SARANAC LAKE - The water levels in Lake Flower and the Saranac River remain high and the state of emergency has been extended, but there were some signs this morning that life in this village - disrupted by flooding that began almost 10 days ago - was starting to get back to normal.
Following inspections by Franklin County engineers, the Main Street bridge at the Lake Flower dam and the Dorsey Street bridge were declared safe for vehicle traffic late Thursday, allowing the village to reopen the section of Main Street between River Street and Kiwassa Road, and all of Dorsey Street.
"That's a step in the right direction," village Manager John Sweeney said this morning.
The Main Street bridge at the Lake Flower dam, seen here this morning, was reopened to vehicle traffic Thursday. It had been closed since April 27, when the water level in Lake Flower rose and hit the bottom of the bridge.
(Enterprise photo — Chris Knight)
Both roads had been closed since April 27 when the water levels in the lake and river, fueled by a surge of rain and snowmelt coming down from the Saranac chain of lakes, rose to the point where water was hitting the two bridges.
In another good sign, Sweeney reported that the water level at the Lake Flower dam dropped 3 inches overnight, from 27 inches over the spillway to 24 inches. Before that, the water had gone up about 4 inches from Wednesday morning to Thursday afternoon due to recent heavy rain and the release of water upstream by the state Department of Environmental Conserv-ation, prompting the village to extend the state of emergency for another five days.
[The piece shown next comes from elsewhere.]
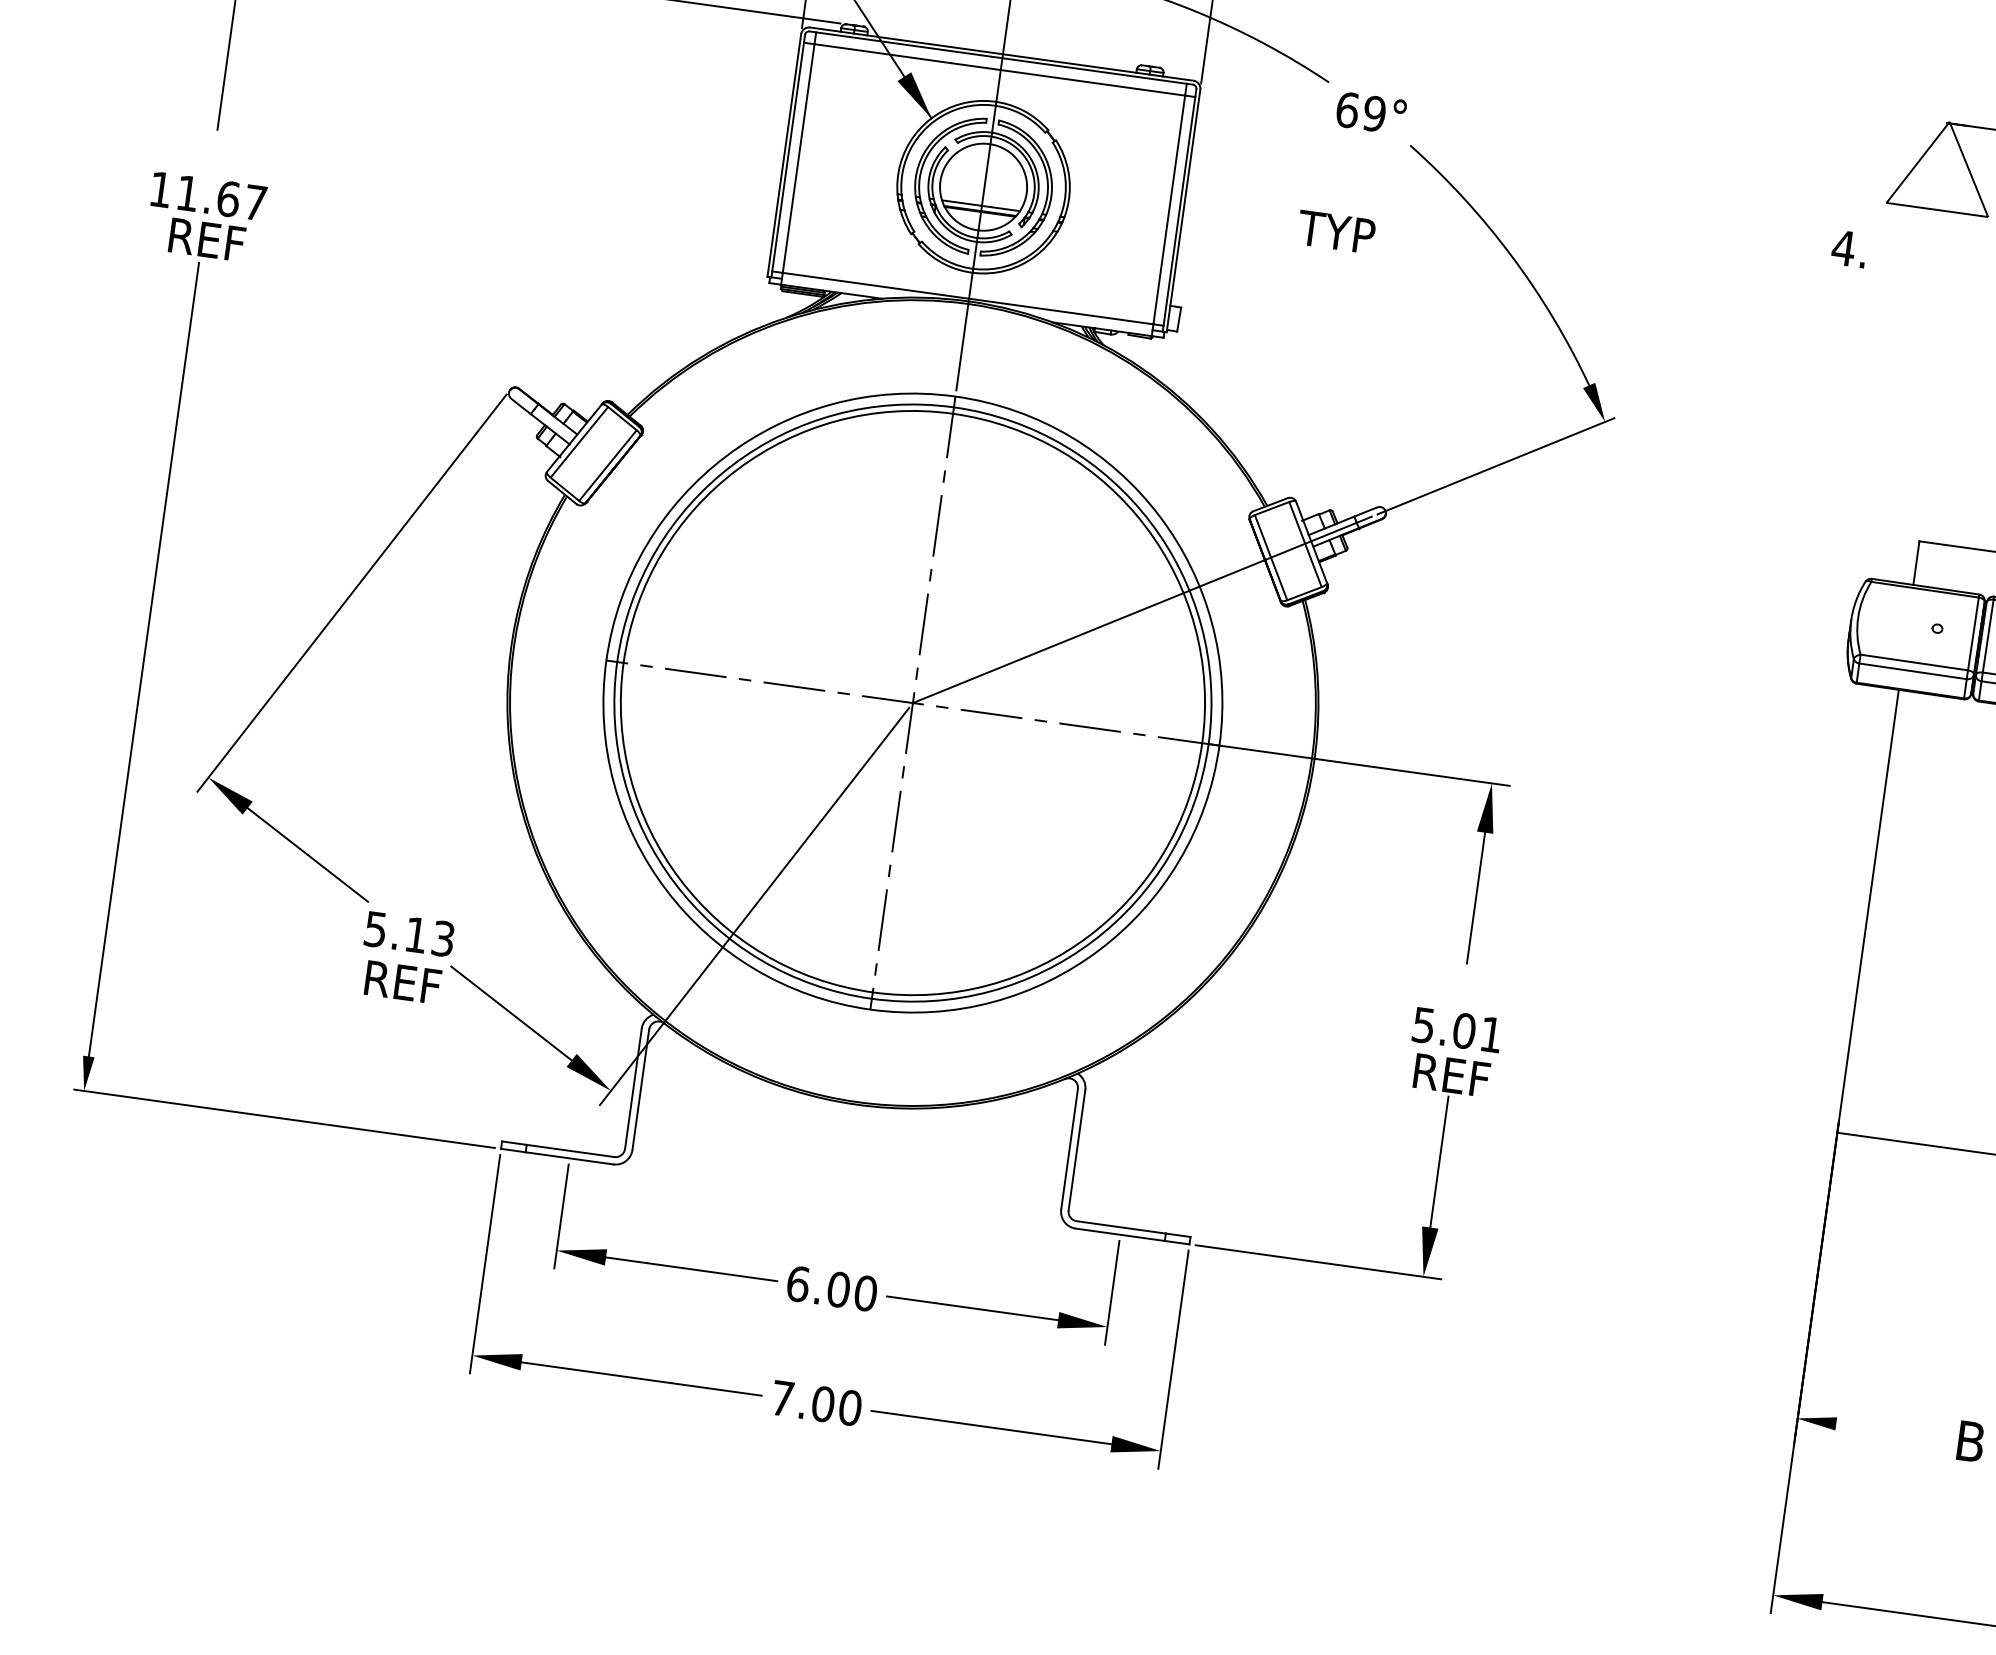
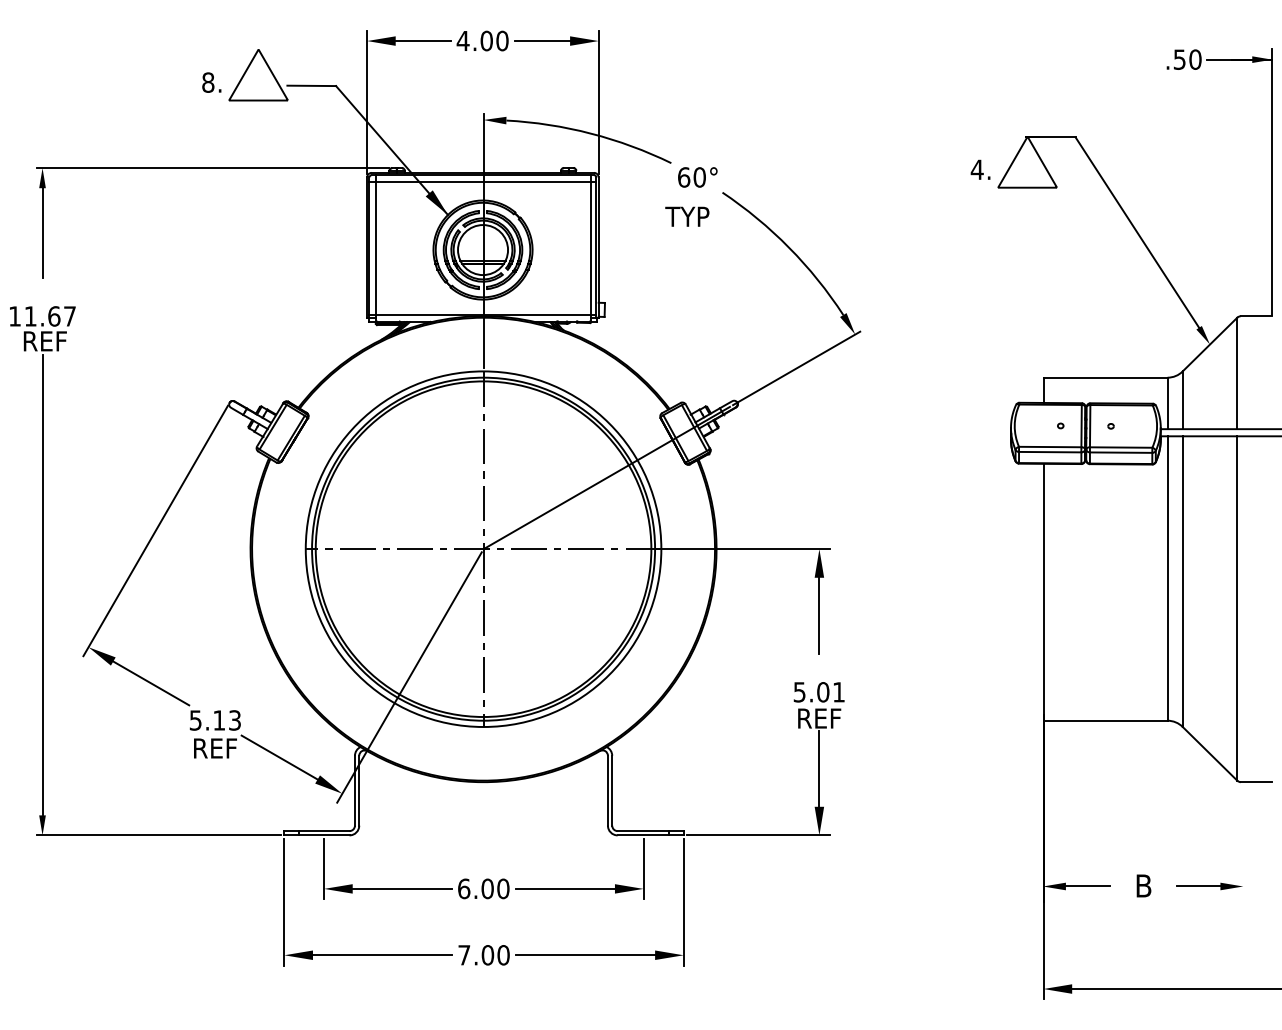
text: (1374, 113) -> (699, 177), 69° -> 60°
text: (1336, 231) -> (687, 216), moved
text: (1849, 248) -> (980, 169), moved
line: (1873, 1429) -> (1087, 886), added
Although the water level of the lake has now dropped, Sweeney said DEC continues to send more water down from the lower locks.
"From what I've been told this morning, Lower Saranac Lake really has not gone down so there's still a lot of water up there that we've got to deal with," he said. "We're putting out about 1,760 cubic feet per second of water (at the Lake Flower dam), which is about what the river can handle right now. We'll continue to hold that to try to reduce the water in Lake Flower."
Meanwhile, representatives of the Federal Emergency Management Agency were in the village Thursday to inspect public infrastructure damage - $5 million worth, village and county officials estimate - caused by the flooding.
Sweeney said he provided FEMA officials with a "very preliminary" assessment of damage to the sewer plant, the peninsula behind the Water Department building, retaining walls, the River Walk and other village infrastructure.
"It was a very informal process," Sweeney said. "We went through our numbers with them. Their comment was it's hard to tell the extent of the damage because so much is still under water right now. There's going to be more damage, we just don't know."
Sweeney said the FEMA representatives he met with were only looking at damage to public infrastructure to determine if the village would be eligible for federal disaster aid. An "Individual Assistance" team from FEMA that's assessing flood damage to privately owned properties was in Tupper Lake Thursday and may be in Saranac Lake today, Sweeney said.
"I think what they're going to do is just come in and do a cursory review of who has been affected, where they are and take a quick look around before they come back and get organized," he said.